Bedlam’s Kate Hamill and Eric Tucker devise engaging yet overwrought play from the Thackeray classic about bad girl Becky Sharp and good girl Amelia Sedley.

Ryan Quinn, Kate Hamill, Tom O’Keefe, Debargo Sanyal and Joey Parsons in a scene from The Pearl Theater Co.’s “Vanity Fair” (Photo credit: Russ Rowland)

Victor Gluck, Editor-in-Chief

Victor Gluck, Editor-in-Chief

Following their brilliant and innovative stage adaptation of Jane Austen’s Sense and Sensibility for Bedlam, playwright Kate Hamill and director Eric Tucker have tackled Thackeray’s Victorian satire Vanity Fair for The Pearl Theatre Co. While not as entirely successful, this is another engrossing, terrifically acted play that remains faithful to the original book while making the text stageworthy. The problem with the play is its use of rows of lights around the stage walls which periodically light up and which continually remind us that we are at a carnival, distractingly breaking the mood of the play we have been watching. However, this Brechtian technique can be tuned out for greater enjoyment of the adaptation.
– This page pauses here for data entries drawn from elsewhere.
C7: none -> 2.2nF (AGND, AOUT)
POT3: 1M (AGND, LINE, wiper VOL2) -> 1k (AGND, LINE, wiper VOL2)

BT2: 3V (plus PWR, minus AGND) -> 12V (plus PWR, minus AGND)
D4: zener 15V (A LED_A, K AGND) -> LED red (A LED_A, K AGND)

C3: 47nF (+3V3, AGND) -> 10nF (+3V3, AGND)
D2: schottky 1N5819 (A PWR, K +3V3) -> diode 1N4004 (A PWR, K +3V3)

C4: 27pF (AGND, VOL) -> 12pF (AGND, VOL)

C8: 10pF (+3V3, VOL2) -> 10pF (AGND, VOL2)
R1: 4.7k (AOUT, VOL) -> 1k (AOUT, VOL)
Tucker’s production uses seven actors playing 20 named characters plus members of the ensemble: the women (Joey Parsons and Hamill play one each, good girl Amelia Sedley and bad girl Becky Sharp, respectively) and the men play all the rest, including other female characters with the addition of wigs and slight costume changes. This allows the cast to demonstrate tremendous versatility in these juicy roles.

Taking its cue from the novel’s prologue, the play first presents Zachary Fine as the Manager of the show that is taking place at Vanity Fair. This allows him to be our narrator and occasionally comment on the action. This prologue which gives the characters a chance to tell us what they want reveals that they all desire Money, but Becky wants Everything. He also steps into the action as both Miss Matilda Crawley and Lord Steyne. Becky and Amelia occasionally turn to the audience and defend their choices and behavior in clever asides written by Hamill. Although Sandra Goldmark’s scenic design is minimal, the various pieces of furniture scattered around the stage are reconfigured to create the story’s many British and European locales.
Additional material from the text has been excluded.